I wrote about Bela and his blog about a year ago, right here.
Bela's a good dude, and an asshole, like most of us. But the good dude is in the ascendancy. In any event, he's pretty much wrapped up his epic tale of Ohio indie rock and debauchery. Maybe you had to be here, or have lived in the general vicinity of the God-forsaken neighborhood. But his blog has been a never-ending source of musical enlightenment and spiritual truth for me, although I have no idea what he precisely believes. I do know that I nod my head a lot when I read his words:
Jerry passed away in January, it was fitting that his death arrived amid snow drifts and the general crappiness of Ohio weather. Where the general mood is “what the fuck else can go wrong”, where many people tend to take the weather personally as another gray filled day is an act from God, exacting one more piece of a bruised soul. Anyway, this was how I felt when Jerry died, I had suffered from depression for many years and the old ways of dealing with it were drying up as much as I was trying to keep them wet. The music scene was changing for me, and much of my hopes in bands and artists were being vanquished by the personal choices the musicians were making.
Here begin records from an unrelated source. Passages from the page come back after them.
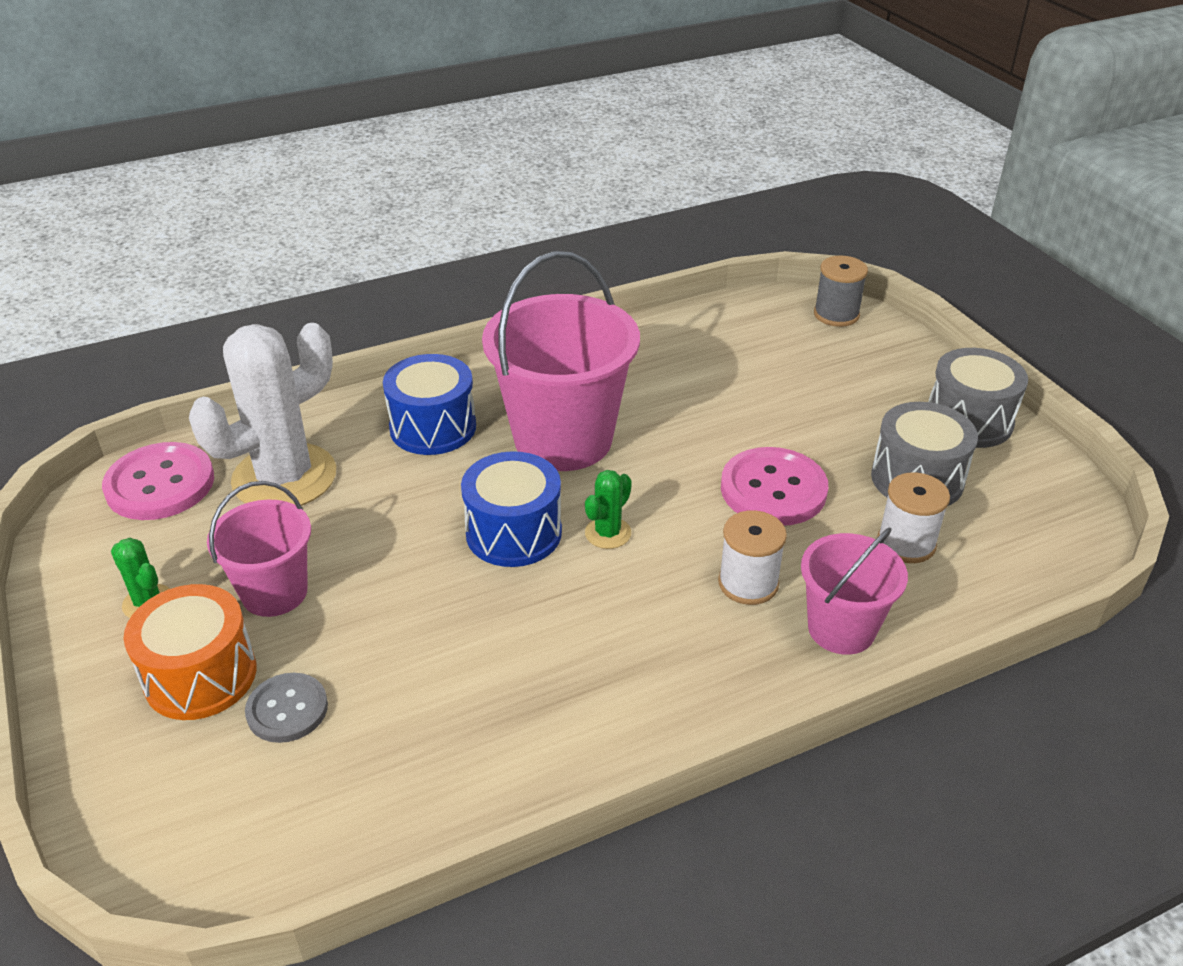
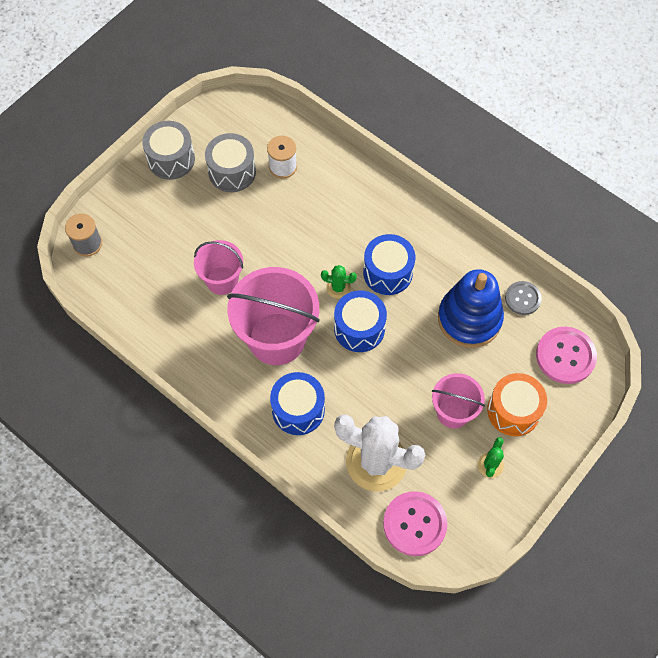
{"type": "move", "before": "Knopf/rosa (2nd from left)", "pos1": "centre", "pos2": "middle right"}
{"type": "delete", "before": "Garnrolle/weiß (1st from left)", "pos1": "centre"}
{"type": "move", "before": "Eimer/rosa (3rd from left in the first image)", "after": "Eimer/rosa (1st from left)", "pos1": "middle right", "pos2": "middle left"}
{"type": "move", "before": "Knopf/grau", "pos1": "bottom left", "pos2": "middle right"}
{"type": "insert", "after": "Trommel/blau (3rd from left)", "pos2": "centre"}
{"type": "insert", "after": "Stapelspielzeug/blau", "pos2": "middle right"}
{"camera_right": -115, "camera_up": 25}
Jenny was living in Florida, having given up her music career as she stood on the brink of minor-celebrity in the indie-rock world, Moviola had shrunk from the favors of major-label overtures in favor of children and home buying, Appalachian Death Ride had basically ceased to exist as members battled their own demons, only the New Bomb Turks were still making music. Jerry was dead and I felt my life was now being defined by loss.
When my daughter was born, I wanted to show Jerry this fine frail creature that was at once a part but also completely separate from my being that I helped make. He would have cooed at her, as his own vulnerability touched her own and she would smile back at his adult goofiness. He loved Tom T. Hall, as I do, and we would both sing “Sneaky Snake” together, Jerry would sing it with a lisp making the ridiculous song even more ridiculous. Today, it is permanently on my MP3 player, painful as it is upon the four hundredth listen but I smile at Jerry bobbing his head to it, envisioning him singing it to my children. My son turns two this month, a gorgeous blond boy with curly hair that captures light and absorbs the sun into his being. He is a testament to all that I couldn’t do but was willing to risk; the children an honor to two friends who stepped over the line and never quite came back.
This is some rare wisdom from the obnoxious guy who hangs out in every indie record store. You know him. It's very much worth reading his blog, and getting to know the real human being.